Mike: It is. So we were very conscious of the fact that an open banking payment is not as slick as a face to face or chip and pin card payment. It’s certainly not as slick as contactless, but most of our [00:22:00] customers aren’t in that kind of contactless.

bracket, their spend is higher than that. It’s still not as good as waving your card or waving your phone over a card terminal. So as well as there being the resistance to any kind of change in our kind of market, there was also the real fact that we were asking people to spend a little more time doing something than they would otherwise have.

have done, make it, making the payment. So we decided we had to incentivize them. And again, this was part of actually the pay by link process of generating these open banking payments as links means that we could then tack on. Effectively a gamification piece at the end of it to I’d say, you might be winning, you might win a voucher at the end of this or, and we’ve got a huge degree of control over that.

So we’ve, in, in one space, we’ve got the payment method itself, plus the incentive mechanism to, to help people. Move people over to that payment method Initially when we started this we weren’t quite so sophisticated We had a prize [00:23:00] draw for every customer who used open banking payments during the month and you could win a very sexy Gas powered barbecue at the end of the month, but which was great.

It was a nice visible prize It was gas powered. So all the heating engineers loved it and so on But it wasn’t immediate, it wasn’t instant gratification, and you could only give away so many of them before you weren’t saving any money at all. So moving to vouchers was actually, to be honest, just inspired by what people like Cafe Nero do for their retail customers.

You go in there at Easter time and you get to tap a little Easter egg and see what comes out. And I wanted something that was that kind of, It’s not a real game or anything, but that, it’s a game of chance that the something that would engage our customers as well in the process of paying.

Because the one thing we, I think, have all probably agreed on, and I think every PSP and all the open banking providers have, I think, finally now realized is customers don’t care about payments. It is not a thing that features in their mind at all. [00:24:00] Necessary evil. Yeah. It’s a non, it’s a non thing.

It’s, Nick, we, we’ve spent, or I’ve spent time with you and I’ve spent time around the, in the open banking ecosystem for a couple of years. Everybody is absolutely fascinated by payments because it’s their job. But nobody else is, and to try and get a customer to move their payment behavior is really boring to them, but we had to make it, we had to make it interesting.

So as I say, directly incentivizing them, giving them a, giving them vouchers or whatever it is, we’ve now got a mechanism whereby we can do that

Nick: It is really boring. And as you say, unless it’s deeply painful, a lot of friction for the end customer, they don’t care how it happens.

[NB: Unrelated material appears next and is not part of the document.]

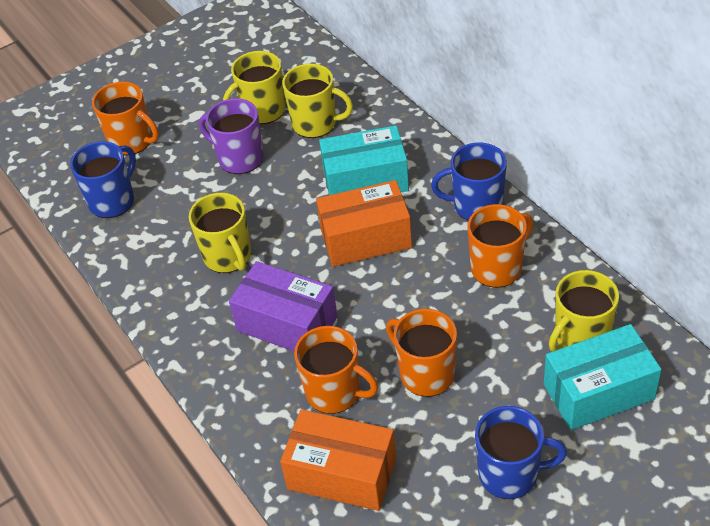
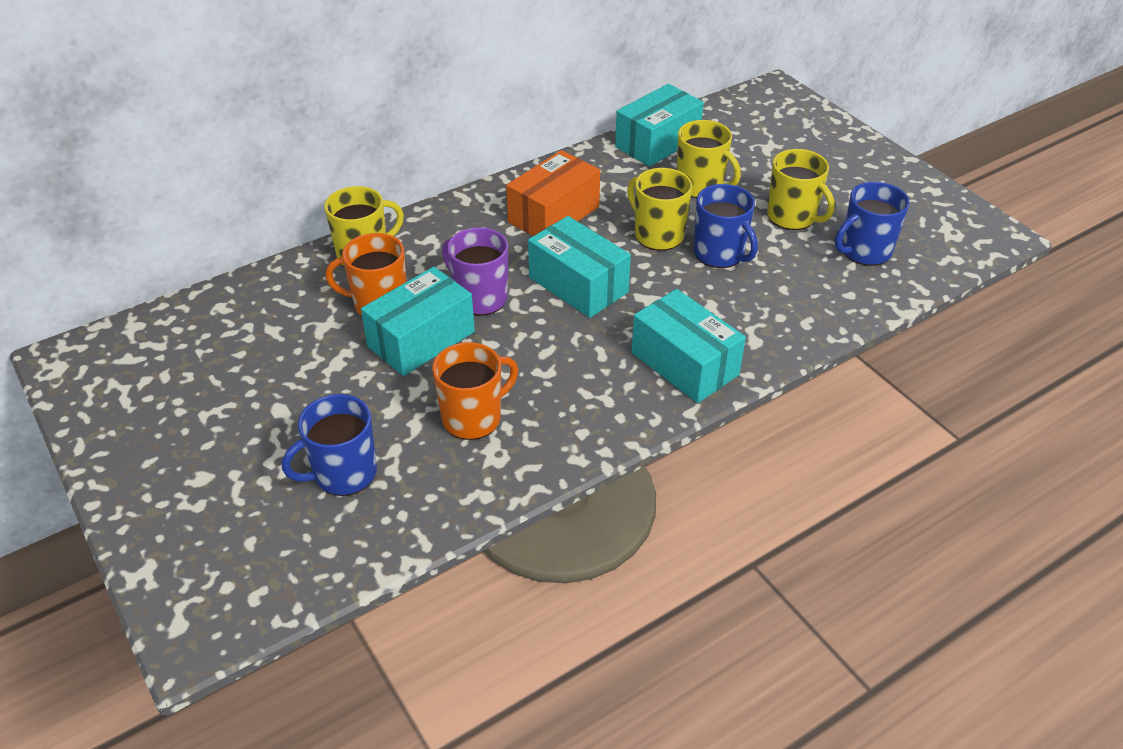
orange box: 2 -> 1
orange mug: 4 -> 2
purple box: 1 -> 0
turquoise box: 2 -> 4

They just care that they can get on with their lives. And you care that you can collect the money. What I like about what you’ve just is quite often with the digital payment experience we’ve taken some of that human touch out of it. And in fact, it’s become even more transactional than it ever was, because you’re not handing physical cash over to someone and looking them in the [00:25:00] eye and walking out with some goods.

But you’re by adding almost a game in there your. You’re creating some element of delight into this purchase. It’s quite, I like it. It’s very good. And as you say, you’ve incentivized open banking

Mike: with it. Yeah, and through messaging and so on when we send out a payment request to people when they receive a text in one of our branches, you’ve got that, it’s not just the reward at the end of it, we can also give them, we can give the messaging up front, we’ve even put messaging on emails explaining why we’re doing this, because It is costing us a fortune if we don’t and actually, a lot of our customers, when we’ve talked to them face to face, have said fine, if it saves you money, I’ll do it.

They didn’t even really need incentivising, necessarily. Some of them would, obviously, but I think anybody, any of our trade customers who themselves takes card payments knows what this means. The numbers might be different, but it’s still painful.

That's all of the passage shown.